Gender differences in widowhood in the short-run and long-run: Financial, emotional, and mental wellbeing

By Jialu L. Streeter, Research Scholar
Stanford Center on Longevity

 The vast majority of studies of the widowed have concentrated on women. Less is known about whether differences in financial and emotional wellbeing after bereavement vary systematically with the gender of the surviving spouse. This paper analyzes the consequences of widowhood on the economic resources and emotional and mental stability of men and women in the United States. Data are from the 1992–2016 waves of the Health and Retirement Study (HRS). A panel fixed-effect model is adopted to estimate the impact of widowhood on household size-adjusted income, family wealth, affects, and somatic symptoms.

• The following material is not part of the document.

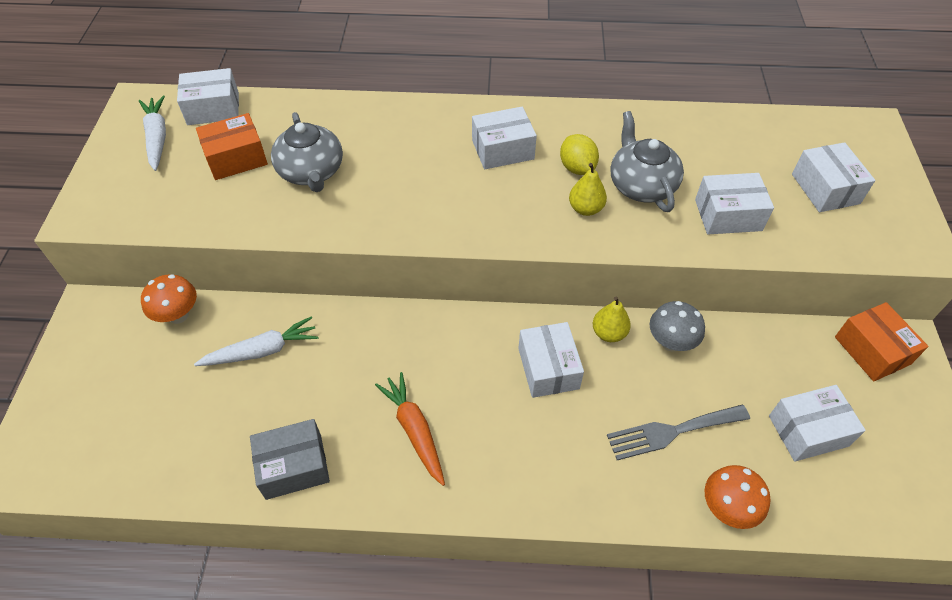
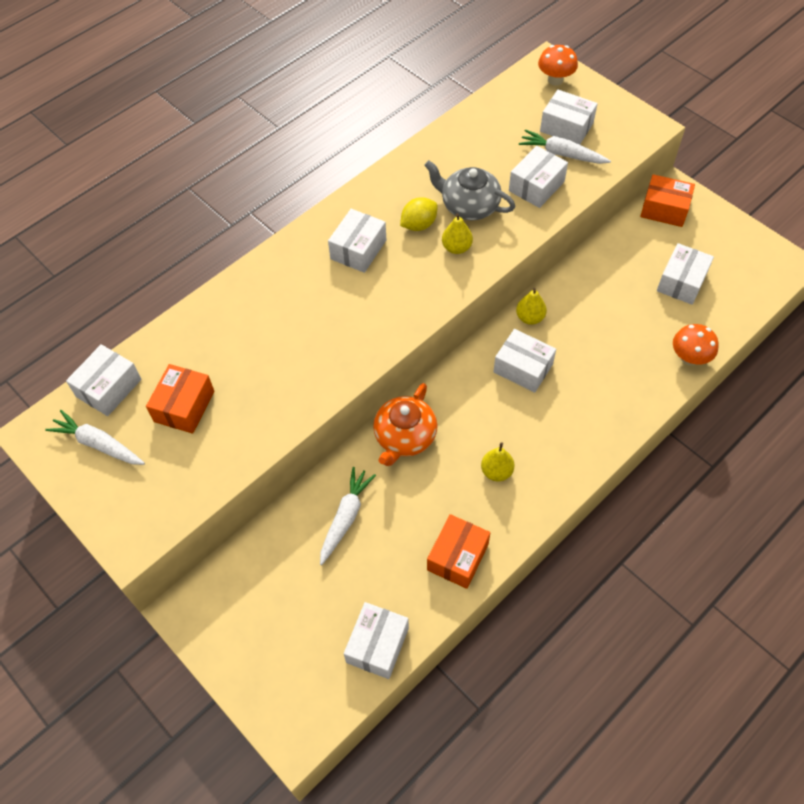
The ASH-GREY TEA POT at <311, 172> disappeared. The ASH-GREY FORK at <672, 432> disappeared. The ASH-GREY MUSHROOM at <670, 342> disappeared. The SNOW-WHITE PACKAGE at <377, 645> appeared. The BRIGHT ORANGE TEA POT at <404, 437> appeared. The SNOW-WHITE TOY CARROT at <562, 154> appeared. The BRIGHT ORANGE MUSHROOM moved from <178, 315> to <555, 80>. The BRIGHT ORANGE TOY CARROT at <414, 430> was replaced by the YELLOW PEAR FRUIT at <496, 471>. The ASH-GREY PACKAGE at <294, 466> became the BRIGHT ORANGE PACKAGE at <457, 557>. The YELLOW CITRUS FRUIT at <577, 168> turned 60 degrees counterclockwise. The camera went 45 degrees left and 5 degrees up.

The results show that though both men and women are negatively impacted by widowhood, the areas of impact vary across gender. Women’s financial security and men’s mental health deteriorate as a direct result of spousal losses. Women experience a 22% income reduction and a 10% wealth loss in the first two years after losing a spouse. In subsequent years, widows continue to decumulate wealth to supplement income. In contrast, men’s financial conditions stay relatively stable, but their emotional and mental health conditions worsen sharply in widowhood due to rising rates of loneliness, depression, and sadness. The results bear strong policy implications for retirement planning, survivor benefits, financial education, and public awareness of the psychological wellbeing of widowed individuals.